Passarono molti anni ed il signor Nessuno divenne
più ricco e più felice e la sua abitazione illuminava,
con il suo scintillìo, l'intera città. Per tutto
il periodo in cui abitò in quella casa, il signor Nessuno
non incontrò più il proprietario. Il pagamento
della pigione avveniva tramite banca ed il signor Di Avolo non
si recò mai a far visita all'inquilino né a controllare
le condizioni in cui veniva tenuta l'abitazione e né
a verificare il rispetto della clausola che aveva posto inizialmente
al contratto di locazione.
Una sera il signor Nessuno iniziò a salire
per le scale.
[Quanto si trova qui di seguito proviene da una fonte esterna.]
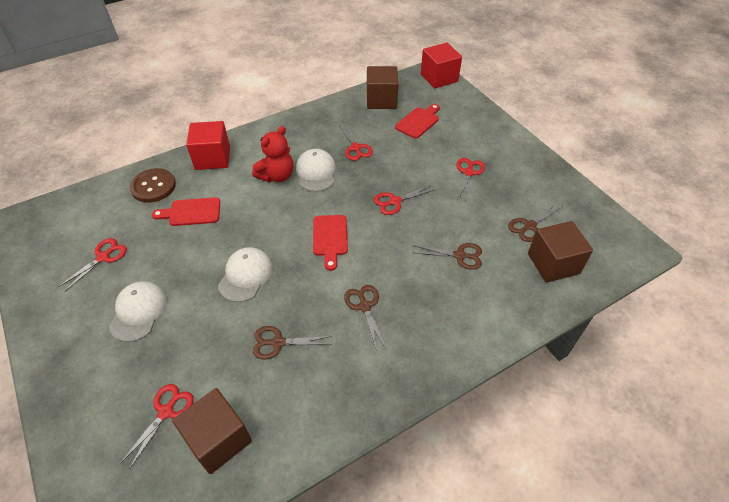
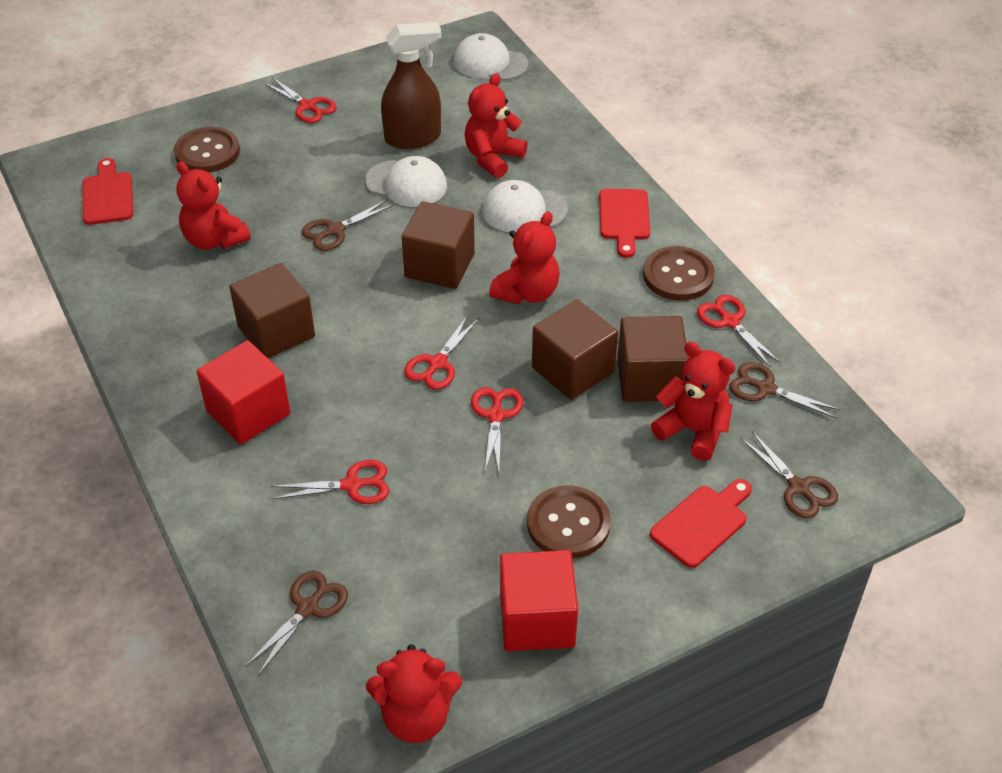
brown button: 1 -> 3
brown cube: 3 -> 4
brown spray bottle: 0 -> 1
red teddy bear: 1 -> 5

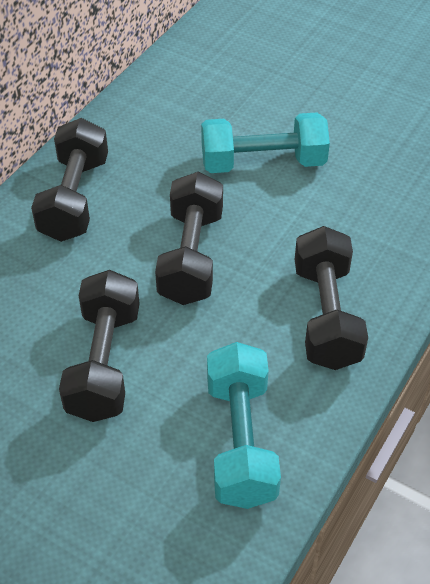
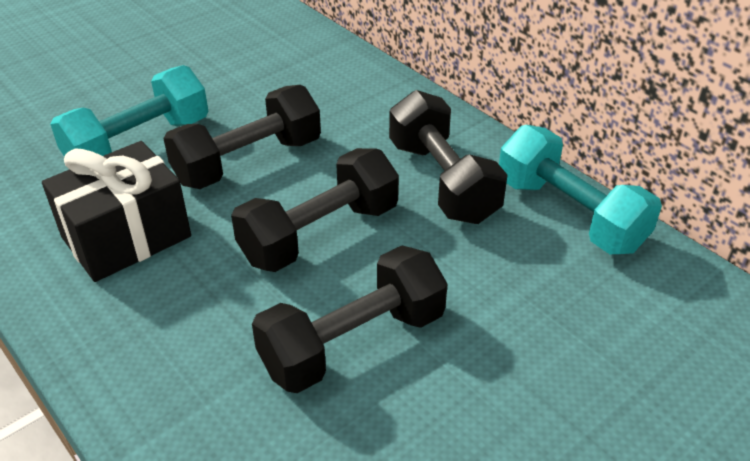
black gift: 0 -> 1

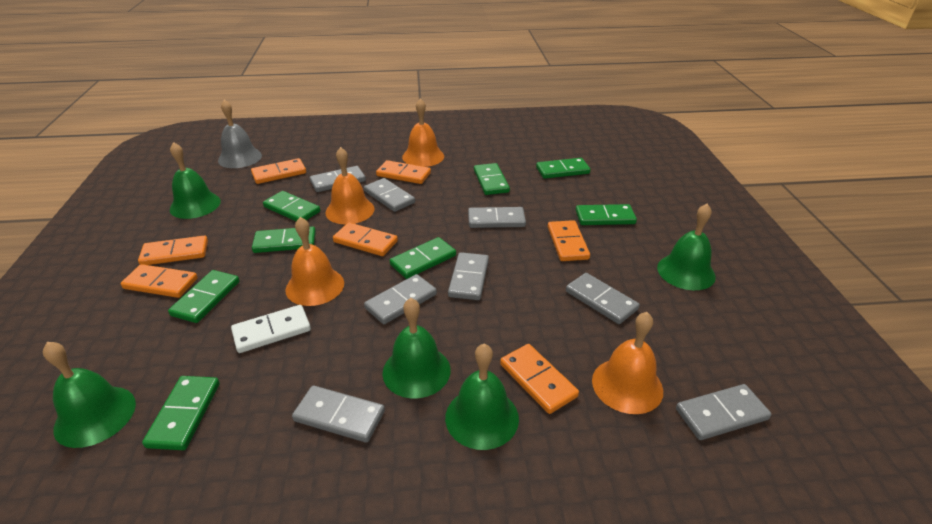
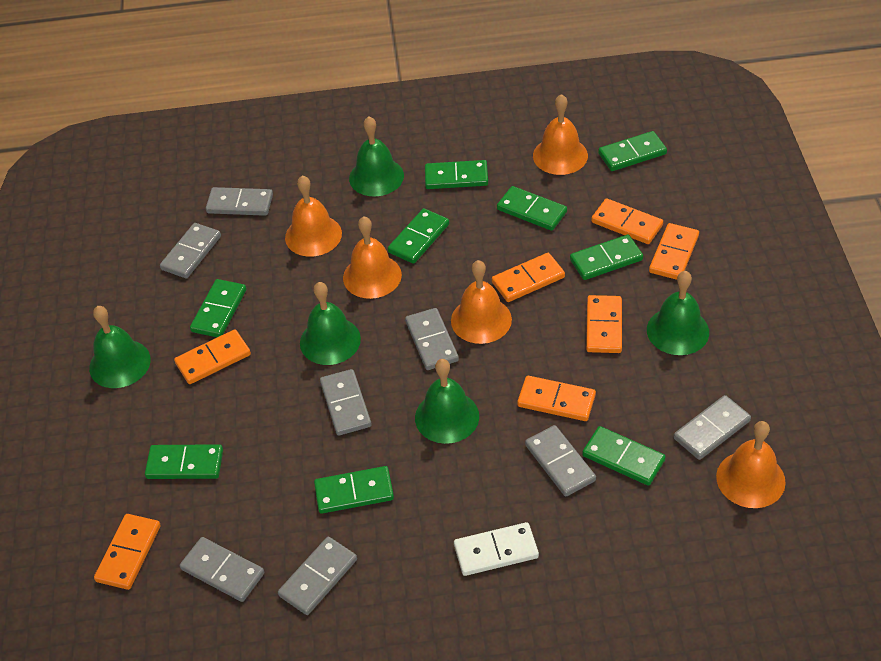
green domino: 8 -> 9
grey bell: 1 -> 0
orange bell: 4 -> 5

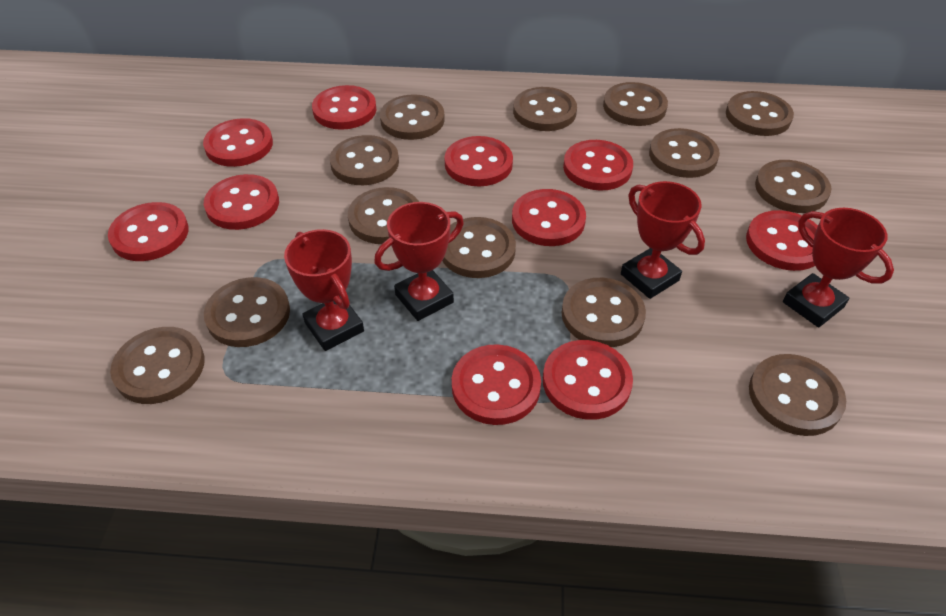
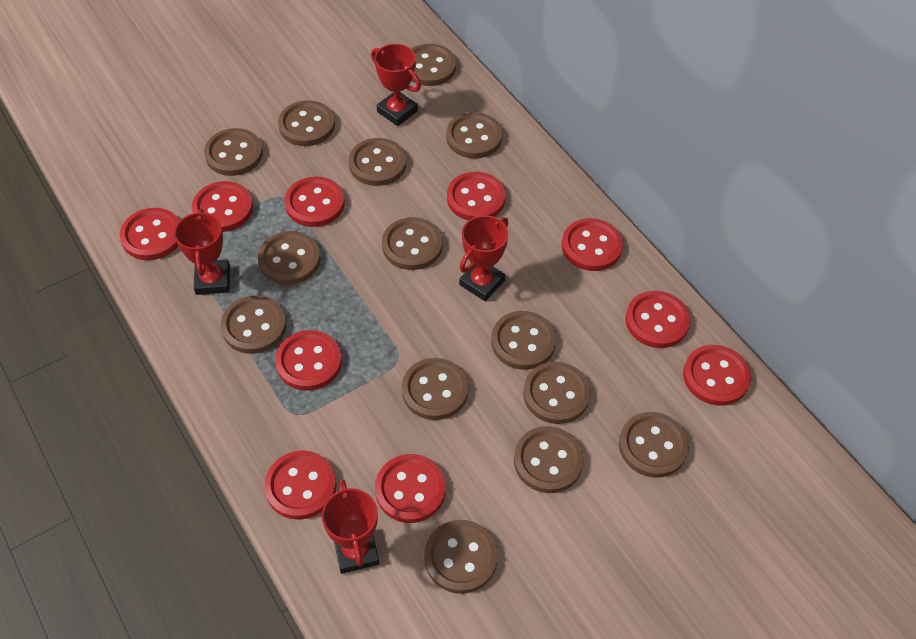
brown button: 13 -> 14

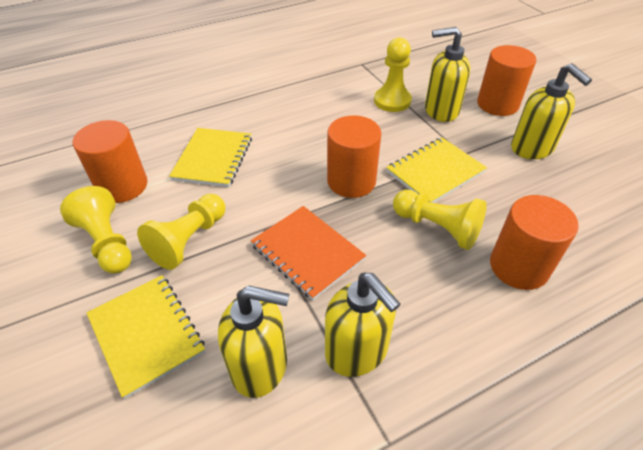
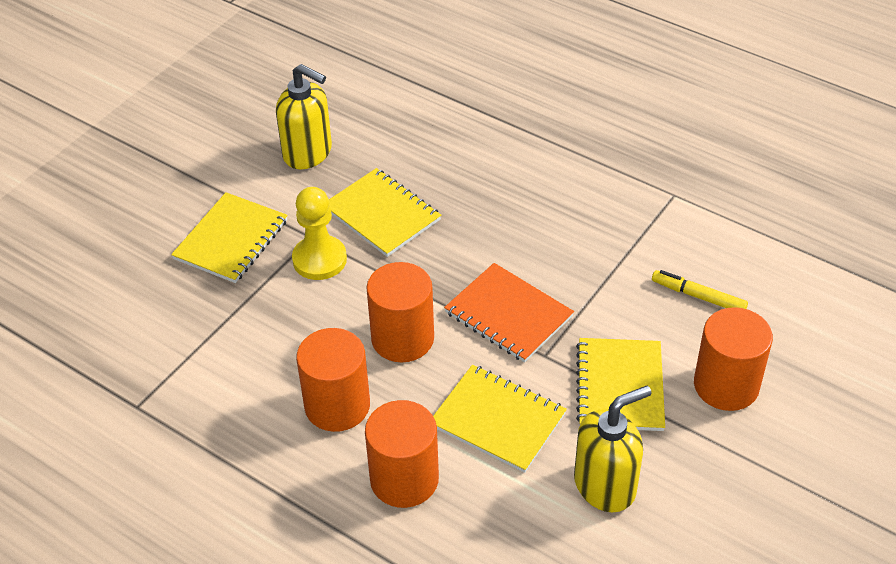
yellow marker: 0 -> 1
yellow notebook: 3 -> 4
yellow pawn: 4 -> 1
yellow soap dispenser: 4 -> 2

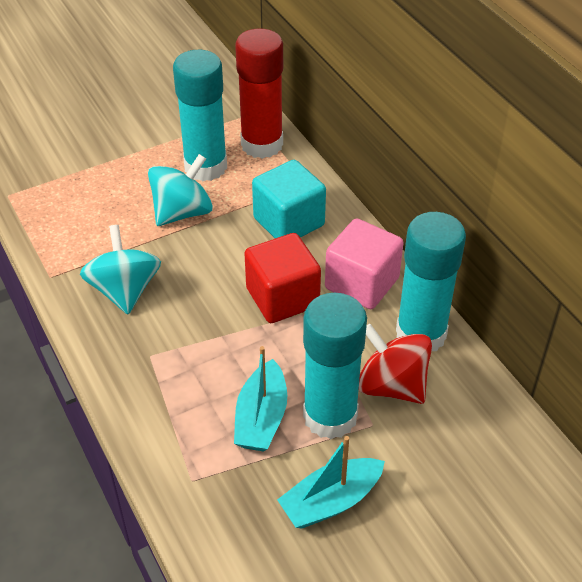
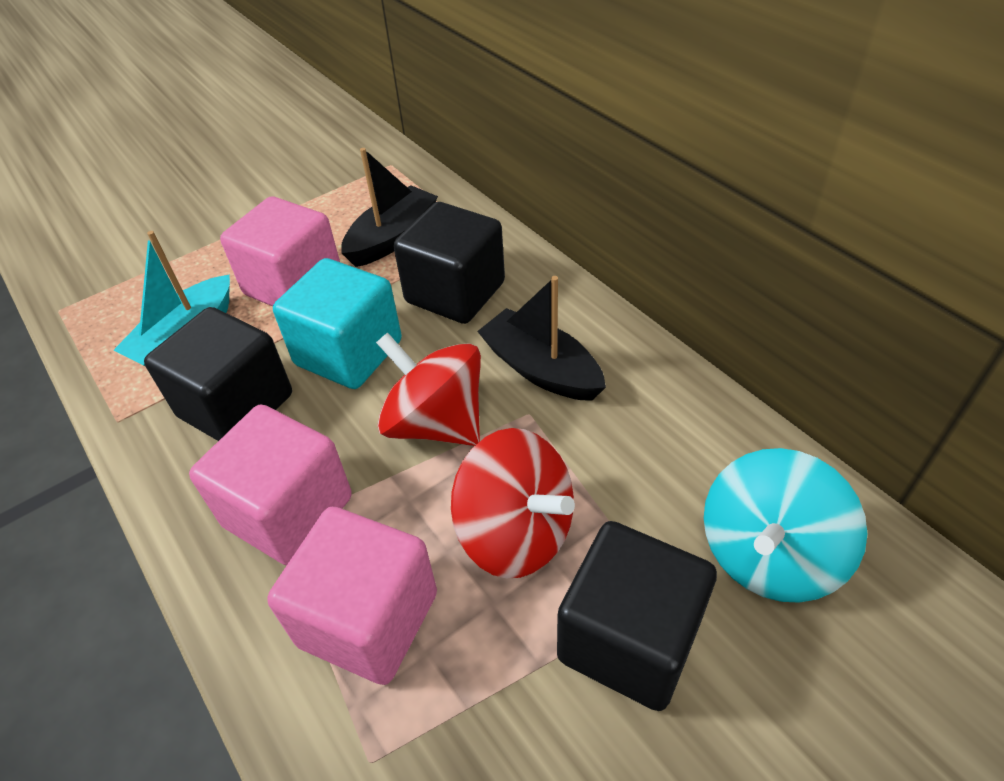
black boat: 0 -> 2
black cube: 0 -> 3
pink cube: 1 -> 3
red cube: 1 -> 0
red glue stick: 1 -> 0
red spinning top: 1 -> 2
turquoise boat: 2 -> 1
turquoise glue stick: 3 -> 0
turquoise spinning top: 2 -> 1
Guardava lo spiazzo sottostante e si chiedeva
perché la gente fosse tutta intorno alla sua abitazione,
a fissarlo. Giunse al primo gradino, poi al secondo, al terzo,
al quarto. Ognuno lo guardava e tutti tacevano, immobili. Gli
occhi dei bambini sembravano sfere di cristallo, quelli delle
donne frecce avvelenate. Giunse al decimo scalino, poi all'undicesimo,
poi al dodicesimo. Guardò giù e vide, sotto la
scala, altra gente che si adunava, famelica, ed adesso tutti
alzavano le mani e le agitavano in aria, brandendo degli strani
oggetti a forma di ipsilon capovolta. Giunse al tredicesimo
scalino, poi al quattordicesimo, poi al quindicesimo. La folla
che si era assiepata sotto la sua abitazione, adesso sussurrava.
Giunse al sedicesimo scalino, poi posò il
suo piede sul diciassettesimo. Ravvisò qualcosa di inconsueto
nei propri soliti movimenti, allora si fermò sulla scala.
Guardò i suoi piedi e si accorse di trovarsi sul gradino
polveroso. Si sbiancò in viso e le forze sembrarono abbandonarlo.
Volle cercare di raggiungere al più presto l'abitazione
ma quando alzò gli occhi vide davanti a sé, due
gradini più sopra, il signor Di Avolo, dal volto ringiovanito,
vestito elegantemente di bianco, con un cappello ed un bastone
anch'essi bianchi. Il signor Nessuno guardò il suo volto
ed il signor Di Avolo iniziò a ridere, sguaiatamente.
Allora il signor Nessuno si voltò sullo scalino per cercare
di scendere, ma appena si fu girato, il signor Di Avolo gli
diede un calcio nel sedere ed egli ruzzolò giù
per la scala giungendo a terra senza vita.
Due persone che passavano per quella strada deserta
assistettero alla scena della disgrazia: videro il signor Nessuno
mentre come ogni sera saliva per la scala che portava all'entrata
della sua abitazione; improvvisamente aveva mostrato strani
segni di esitazione nel procedere, poi ad un tratto si era girato
e si era buttato a capofitto per le scale.